儚き君へ花束を

薄明 黎

エピローグ 

 いつもは沈みかけた太陽が照らしていた石畳を、今日だけは提灯が彩っているようで、老若男女全員がにぎやかな雰囲気を楽しんでいるのだが、その雰囲気に馴染めていない少年が一人。誰かを待っているようで、誰かを探しているようで、、


「氷翠先輩!待たせちゃいましたね」


「別に大丈夫だよ、青葉」


 後輩である青葉あおば美花みはなが彼の方へ手を振りながらやってくる。彼はそれに返事をしながらも、やはり誰かを探しているようだ。


≪まぁ、あいつがいるわけないよな、、、≫


 彼の心の中で、何かぼやけていて不安定、だけれども今日まで大事にしていたものが砕けた音がした。

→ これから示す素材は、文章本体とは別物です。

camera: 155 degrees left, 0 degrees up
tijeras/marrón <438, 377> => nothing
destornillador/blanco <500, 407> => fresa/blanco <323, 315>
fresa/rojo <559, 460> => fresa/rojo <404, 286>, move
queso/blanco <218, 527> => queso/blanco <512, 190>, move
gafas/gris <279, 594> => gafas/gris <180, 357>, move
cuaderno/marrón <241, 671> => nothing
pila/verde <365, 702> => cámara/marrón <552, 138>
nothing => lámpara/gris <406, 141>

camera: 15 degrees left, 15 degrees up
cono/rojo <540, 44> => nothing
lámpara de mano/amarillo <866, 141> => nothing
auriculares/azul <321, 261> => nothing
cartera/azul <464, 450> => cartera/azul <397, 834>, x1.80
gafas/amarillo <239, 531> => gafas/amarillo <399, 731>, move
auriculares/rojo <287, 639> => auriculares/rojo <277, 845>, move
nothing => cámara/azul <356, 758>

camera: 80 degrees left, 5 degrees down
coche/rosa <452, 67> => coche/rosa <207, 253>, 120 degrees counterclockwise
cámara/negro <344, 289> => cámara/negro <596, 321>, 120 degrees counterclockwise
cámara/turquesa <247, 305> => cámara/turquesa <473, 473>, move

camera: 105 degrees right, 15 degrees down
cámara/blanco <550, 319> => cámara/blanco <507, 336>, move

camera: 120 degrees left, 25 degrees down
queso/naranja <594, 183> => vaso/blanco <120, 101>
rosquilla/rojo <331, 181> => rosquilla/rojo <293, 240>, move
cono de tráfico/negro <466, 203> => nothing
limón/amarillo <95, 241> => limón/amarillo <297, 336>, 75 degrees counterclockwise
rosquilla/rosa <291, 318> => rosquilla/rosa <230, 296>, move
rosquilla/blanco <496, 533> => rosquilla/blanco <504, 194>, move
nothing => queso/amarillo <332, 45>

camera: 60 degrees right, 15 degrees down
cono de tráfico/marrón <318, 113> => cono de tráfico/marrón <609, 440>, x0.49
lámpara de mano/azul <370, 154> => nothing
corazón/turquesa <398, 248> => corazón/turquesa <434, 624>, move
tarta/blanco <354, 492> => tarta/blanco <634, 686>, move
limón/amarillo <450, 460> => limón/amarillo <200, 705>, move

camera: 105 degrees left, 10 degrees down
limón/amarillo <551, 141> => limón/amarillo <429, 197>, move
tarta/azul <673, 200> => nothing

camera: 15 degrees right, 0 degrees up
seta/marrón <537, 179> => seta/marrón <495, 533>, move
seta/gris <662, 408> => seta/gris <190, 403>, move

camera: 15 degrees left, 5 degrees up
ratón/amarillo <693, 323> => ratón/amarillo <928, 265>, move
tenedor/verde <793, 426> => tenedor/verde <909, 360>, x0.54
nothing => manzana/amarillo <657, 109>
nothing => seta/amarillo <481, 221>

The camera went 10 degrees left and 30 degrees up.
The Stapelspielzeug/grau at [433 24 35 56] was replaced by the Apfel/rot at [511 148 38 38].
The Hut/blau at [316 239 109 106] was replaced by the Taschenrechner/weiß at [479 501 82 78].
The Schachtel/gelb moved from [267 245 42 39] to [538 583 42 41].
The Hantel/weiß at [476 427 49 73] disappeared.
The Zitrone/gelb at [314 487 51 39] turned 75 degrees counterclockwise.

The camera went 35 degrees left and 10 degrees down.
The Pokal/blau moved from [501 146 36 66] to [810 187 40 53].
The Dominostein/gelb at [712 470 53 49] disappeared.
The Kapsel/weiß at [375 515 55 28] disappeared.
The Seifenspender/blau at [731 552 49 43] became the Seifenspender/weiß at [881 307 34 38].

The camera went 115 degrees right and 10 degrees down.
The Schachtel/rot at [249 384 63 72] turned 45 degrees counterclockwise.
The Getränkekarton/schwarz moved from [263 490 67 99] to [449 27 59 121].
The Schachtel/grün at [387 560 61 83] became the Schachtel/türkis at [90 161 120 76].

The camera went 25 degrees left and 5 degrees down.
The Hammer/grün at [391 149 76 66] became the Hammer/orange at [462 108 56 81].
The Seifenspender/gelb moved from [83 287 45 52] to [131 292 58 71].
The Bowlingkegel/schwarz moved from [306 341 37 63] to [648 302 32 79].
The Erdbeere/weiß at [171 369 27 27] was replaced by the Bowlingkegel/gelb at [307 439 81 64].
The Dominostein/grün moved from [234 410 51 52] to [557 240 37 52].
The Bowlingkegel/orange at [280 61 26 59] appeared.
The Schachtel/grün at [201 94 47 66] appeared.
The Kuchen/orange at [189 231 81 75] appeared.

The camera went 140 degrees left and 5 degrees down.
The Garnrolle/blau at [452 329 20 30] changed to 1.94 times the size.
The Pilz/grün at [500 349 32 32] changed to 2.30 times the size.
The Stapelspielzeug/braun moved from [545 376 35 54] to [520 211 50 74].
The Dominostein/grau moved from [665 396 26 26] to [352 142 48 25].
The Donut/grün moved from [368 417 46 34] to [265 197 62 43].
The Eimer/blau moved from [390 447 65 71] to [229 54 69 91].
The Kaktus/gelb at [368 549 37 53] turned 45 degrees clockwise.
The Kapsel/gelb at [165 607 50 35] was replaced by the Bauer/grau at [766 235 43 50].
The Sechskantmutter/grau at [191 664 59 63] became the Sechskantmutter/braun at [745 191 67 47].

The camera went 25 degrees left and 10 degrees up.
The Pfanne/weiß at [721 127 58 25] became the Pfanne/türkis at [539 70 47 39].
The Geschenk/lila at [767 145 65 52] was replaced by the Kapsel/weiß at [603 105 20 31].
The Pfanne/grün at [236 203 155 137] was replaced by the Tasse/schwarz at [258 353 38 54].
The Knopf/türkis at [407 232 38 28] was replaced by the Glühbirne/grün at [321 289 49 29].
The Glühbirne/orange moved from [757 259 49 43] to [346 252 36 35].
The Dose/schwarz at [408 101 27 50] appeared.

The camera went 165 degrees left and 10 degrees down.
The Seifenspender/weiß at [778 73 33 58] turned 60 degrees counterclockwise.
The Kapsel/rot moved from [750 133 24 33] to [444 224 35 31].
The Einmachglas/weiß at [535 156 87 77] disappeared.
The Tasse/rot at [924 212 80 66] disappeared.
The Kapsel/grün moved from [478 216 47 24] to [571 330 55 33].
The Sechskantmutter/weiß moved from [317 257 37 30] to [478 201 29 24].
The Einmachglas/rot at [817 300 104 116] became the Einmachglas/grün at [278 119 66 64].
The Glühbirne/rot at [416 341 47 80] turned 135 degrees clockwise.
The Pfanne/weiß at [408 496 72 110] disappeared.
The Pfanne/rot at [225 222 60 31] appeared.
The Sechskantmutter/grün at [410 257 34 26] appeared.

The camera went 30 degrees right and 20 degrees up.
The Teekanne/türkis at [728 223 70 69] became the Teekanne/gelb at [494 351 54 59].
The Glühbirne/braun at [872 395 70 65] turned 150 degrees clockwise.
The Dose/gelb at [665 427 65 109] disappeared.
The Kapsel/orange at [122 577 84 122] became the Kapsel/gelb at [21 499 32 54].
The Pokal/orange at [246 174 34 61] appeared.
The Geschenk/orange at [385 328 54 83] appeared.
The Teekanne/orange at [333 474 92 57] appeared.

 しかし、顔にはほとんど出さず、砕けた残りかすが心の中に溜まっていく。


「じゃあ、先輩。行きましょうか」


 美花はそのほんのわずかな表情の変化に気付いたのか、それともただ彼との夏祭りが楽しみなだけかは本人以外分からないのだが。声のトーンを少し上げ、彼を急かした。


「そうだな」


 彼はそれをどうとらえたのかは分からないが、自分の暗い部分を隠すかのように明るい声で言い、二人で人の波に飲み込まれていった。

 

「りんご飴食べたいっす」


「なら買って来れば?」


「先輩と一緒がいいっす」


「なんでだよ」


そうは言いつつも、氷翠は一緒に買いに行くらしい。


「先輩って、口数少なくて不愛想っぽく見られますけど、結構優しいっすよね」


 頬を赤く染めてそう言った美花に、氷翠は一人の少女の面影が重なったように見える


『涼くんって、口数少なくて、不愛想に見えるけど、根はやさしいよね。』


 りょうとは氷翠ひすいの下の名で、

 頭の中で、どこまでも愛しく、今は画面越しでしか聞けない声でそう言われた気がして、、

 彼が今日本当に一緒に来たかったのは、彼が今日探していたのは、その少女だった。だが、その願いが叶うことはなかったのだが、、

 彼の目にはうっすらと涙が浮かんでいたのだが、本人は気づいていない、、


「先輩、大丈夫っすか?顔色悪いっすよ」


 彼の表情に気付いた青葉は、彼にハンカチを渡した。


「大丈夫だ、なんでもない、、」


 彼も自分の涙に気付いたようで、受けっとったハンカチで急いで拭い、さも何もなかったように笑顔で取り繕う。


「そうっすか、じゃあ早く行きましょ」


 美花は何かを察したようで、あえてそれ以上聞くことはなかった。

 涼は表情に出してしまい、美花に心配させてしまった事を悔い、今日だけでもネガティブな気持ちは顔に出さないと固く誓った。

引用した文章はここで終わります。